= Toledo Division =

Railway line in Michigan and Ohio

The Toledo Division was the southern half of the Pere Marquette Railway's main line, which ran from Ludington, Michigan (on the coast of Lake Michigan) to Toledo, Ohio (on the coast of Lake Erie). The Toledo Division encompassed the portion which ran from Toledo north to Saginaw, Michigan, where it met the Ludington Division. The line was built by a predecessor of the PM, the Flint & Pere Marquette, and is currently owned by CSX Transportation.

== Structure ==
The main line of the Toledo Division ran south from Saginaw to Alexis, Ohio, just north of Toledo, for a total length of 130.35 mi. Toledo marked the southern extent of the Pere Marquette; north of Saginaw the main line continued as the Ludington Division.

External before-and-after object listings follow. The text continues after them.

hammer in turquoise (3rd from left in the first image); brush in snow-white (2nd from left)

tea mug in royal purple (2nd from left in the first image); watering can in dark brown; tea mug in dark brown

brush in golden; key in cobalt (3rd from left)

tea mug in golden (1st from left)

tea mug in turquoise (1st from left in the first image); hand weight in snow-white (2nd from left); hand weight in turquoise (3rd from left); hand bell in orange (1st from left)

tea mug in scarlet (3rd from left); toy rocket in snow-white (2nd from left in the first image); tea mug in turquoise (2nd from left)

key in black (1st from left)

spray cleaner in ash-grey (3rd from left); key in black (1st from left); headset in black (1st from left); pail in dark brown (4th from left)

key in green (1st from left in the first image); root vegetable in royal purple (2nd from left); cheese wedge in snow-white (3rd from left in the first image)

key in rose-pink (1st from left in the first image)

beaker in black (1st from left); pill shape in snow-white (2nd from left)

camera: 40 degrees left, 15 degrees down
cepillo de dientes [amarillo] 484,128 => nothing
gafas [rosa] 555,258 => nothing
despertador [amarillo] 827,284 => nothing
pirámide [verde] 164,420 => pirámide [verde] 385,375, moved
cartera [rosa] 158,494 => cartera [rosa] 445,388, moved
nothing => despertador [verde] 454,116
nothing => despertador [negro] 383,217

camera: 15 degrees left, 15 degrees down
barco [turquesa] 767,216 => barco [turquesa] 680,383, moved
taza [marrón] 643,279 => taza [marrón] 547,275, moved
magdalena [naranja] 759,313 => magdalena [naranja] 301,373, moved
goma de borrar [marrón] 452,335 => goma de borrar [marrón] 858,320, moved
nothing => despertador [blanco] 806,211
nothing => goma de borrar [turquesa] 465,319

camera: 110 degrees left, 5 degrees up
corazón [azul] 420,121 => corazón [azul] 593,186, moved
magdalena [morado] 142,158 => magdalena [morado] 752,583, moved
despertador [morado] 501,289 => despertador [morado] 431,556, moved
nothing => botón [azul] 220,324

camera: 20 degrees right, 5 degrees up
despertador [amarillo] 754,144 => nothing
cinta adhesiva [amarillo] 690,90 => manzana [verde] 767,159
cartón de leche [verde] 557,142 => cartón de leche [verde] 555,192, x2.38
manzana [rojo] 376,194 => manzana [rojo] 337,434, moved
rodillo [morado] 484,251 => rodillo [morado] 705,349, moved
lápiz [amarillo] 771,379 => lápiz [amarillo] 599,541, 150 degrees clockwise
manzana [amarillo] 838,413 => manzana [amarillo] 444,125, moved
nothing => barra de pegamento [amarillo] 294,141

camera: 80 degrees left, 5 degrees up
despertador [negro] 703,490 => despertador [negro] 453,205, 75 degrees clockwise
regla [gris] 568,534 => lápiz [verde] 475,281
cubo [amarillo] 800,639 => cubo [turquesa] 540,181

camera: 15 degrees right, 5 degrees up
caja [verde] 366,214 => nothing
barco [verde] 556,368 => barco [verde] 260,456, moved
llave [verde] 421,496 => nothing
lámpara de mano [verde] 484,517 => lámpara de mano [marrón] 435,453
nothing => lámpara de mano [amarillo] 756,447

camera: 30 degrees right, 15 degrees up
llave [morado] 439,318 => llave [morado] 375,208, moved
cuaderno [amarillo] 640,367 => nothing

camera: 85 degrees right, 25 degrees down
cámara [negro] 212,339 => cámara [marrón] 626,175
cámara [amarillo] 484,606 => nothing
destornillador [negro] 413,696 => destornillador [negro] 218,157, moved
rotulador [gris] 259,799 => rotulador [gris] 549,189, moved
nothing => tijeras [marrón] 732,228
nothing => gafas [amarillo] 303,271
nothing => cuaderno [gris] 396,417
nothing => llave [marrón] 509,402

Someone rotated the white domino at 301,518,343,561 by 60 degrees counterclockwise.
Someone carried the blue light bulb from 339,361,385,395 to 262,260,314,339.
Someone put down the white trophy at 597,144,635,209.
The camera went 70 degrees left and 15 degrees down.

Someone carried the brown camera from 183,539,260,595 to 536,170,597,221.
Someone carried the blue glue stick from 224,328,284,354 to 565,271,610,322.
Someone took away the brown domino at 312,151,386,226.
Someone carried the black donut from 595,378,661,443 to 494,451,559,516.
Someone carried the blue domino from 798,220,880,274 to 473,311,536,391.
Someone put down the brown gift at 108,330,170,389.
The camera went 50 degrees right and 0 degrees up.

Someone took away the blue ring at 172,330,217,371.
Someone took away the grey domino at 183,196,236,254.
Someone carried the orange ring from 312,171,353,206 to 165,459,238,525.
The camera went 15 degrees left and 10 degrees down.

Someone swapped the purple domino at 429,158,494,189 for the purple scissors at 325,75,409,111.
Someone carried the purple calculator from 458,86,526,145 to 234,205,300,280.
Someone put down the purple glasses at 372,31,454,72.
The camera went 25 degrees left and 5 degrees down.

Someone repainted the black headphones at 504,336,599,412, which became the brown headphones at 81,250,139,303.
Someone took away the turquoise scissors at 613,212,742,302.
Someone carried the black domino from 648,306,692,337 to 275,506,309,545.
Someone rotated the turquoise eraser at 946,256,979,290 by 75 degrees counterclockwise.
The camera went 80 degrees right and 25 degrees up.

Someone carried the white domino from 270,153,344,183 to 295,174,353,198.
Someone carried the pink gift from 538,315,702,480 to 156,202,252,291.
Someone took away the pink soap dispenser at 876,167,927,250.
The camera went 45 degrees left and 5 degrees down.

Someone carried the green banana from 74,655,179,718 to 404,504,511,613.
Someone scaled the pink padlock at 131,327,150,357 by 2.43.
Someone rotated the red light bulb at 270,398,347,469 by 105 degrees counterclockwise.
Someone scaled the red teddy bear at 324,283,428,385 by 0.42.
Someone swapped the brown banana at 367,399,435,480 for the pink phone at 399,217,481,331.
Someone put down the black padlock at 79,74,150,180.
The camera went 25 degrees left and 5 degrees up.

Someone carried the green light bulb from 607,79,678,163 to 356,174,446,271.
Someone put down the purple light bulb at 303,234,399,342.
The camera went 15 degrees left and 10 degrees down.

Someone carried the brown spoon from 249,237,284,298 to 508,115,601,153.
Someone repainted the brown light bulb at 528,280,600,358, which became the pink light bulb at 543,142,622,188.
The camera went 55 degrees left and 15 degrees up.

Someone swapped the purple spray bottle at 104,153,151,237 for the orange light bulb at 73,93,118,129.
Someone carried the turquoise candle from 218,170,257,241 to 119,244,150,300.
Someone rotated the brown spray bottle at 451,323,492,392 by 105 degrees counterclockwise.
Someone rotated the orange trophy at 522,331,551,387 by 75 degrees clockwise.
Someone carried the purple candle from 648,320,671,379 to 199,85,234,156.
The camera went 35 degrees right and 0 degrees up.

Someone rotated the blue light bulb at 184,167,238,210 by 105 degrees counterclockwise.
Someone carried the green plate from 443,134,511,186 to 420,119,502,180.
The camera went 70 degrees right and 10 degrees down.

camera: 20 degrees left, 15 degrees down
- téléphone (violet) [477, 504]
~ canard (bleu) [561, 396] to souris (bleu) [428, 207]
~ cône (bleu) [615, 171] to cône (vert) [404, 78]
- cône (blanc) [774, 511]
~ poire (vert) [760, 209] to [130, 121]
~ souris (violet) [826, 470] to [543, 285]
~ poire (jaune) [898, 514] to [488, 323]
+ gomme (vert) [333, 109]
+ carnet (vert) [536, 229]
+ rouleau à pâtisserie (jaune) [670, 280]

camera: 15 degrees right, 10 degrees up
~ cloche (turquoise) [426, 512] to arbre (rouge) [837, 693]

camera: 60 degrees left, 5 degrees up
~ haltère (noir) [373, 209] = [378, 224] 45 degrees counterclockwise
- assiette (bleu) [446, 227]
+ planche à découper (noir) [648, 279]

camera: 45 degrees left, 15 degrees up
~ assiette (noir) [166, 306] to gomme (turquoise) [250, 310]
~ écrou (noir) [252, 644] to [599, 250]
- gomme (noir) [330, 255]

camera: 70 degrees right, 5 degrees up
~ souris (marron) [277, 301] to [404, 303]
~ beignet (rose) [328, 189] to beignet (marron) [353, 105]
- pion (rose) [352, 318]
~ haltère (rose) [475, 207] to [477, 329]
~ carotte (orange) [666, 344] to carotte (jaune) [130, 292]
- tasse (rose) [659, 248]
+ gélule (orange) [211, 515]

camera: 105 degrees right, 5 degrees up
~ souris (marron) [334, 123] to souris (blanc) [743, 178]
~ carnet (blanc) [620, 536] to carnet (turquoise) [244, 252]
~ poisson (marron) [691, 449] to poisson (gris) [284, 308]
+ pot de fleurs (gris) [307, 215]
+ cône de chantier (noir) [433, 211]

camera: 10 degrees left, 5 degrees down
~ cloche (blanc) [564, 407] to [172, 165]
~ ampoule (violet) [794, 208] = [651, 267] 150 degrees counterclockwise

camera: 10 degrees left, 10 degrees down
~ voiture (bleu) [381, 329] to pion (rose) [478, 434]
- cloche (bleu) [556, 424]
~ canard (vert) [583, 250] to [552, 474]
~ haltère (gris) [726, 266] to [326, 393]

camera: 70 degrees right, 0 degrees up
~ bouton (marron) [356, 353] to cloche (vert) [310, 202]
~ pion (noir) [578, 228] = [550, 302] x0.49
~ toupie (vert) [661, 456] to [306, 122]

The tracks of the Toledo Division crossed numerous other railroads between Saginaw and Toledo, including:
- The now-abandoned Saginaw Branch of the Michigan Central at Hoyt, Saginaw.
- The Chicago Division of the Grand Trunk Western at Flint.
- The Detroit Division of the Grand Trunk Western at Holly.
- The Jackson Subdivision of the Grand Trunk Western at Wixom. The Grand Truk Western abandoned the westward portion in 1984 and sold the eastern segment to Coe Rail.
- The Detroit Division of the Michigan Central at Wayne. This line is now operated by the Norfolk Southern.
- The Main Line of the Wabash at Romulus. This line is now operated by the Norfolk Southern.
- The Main Line of the DT&I at Carleton. This line is now operated by the Grand Trunk Western.
- The now-abandoned Monroe Branch of the LS&MS at Monroe.

== Current status ==
In 1947 the Pere Marquette merged into the Chesapeake & Ohio, which in turn eventually became CSX Transportation. CSX still owns the Toledo-Saginaw line, which forms the Saginaw Subdivision, but in 2005 leased the section from Mount Morris to Saginaw to the Saginaw Bay Southern Railway, a short-line railroad. CSX continues to operate the Flint-Toledo segment directly.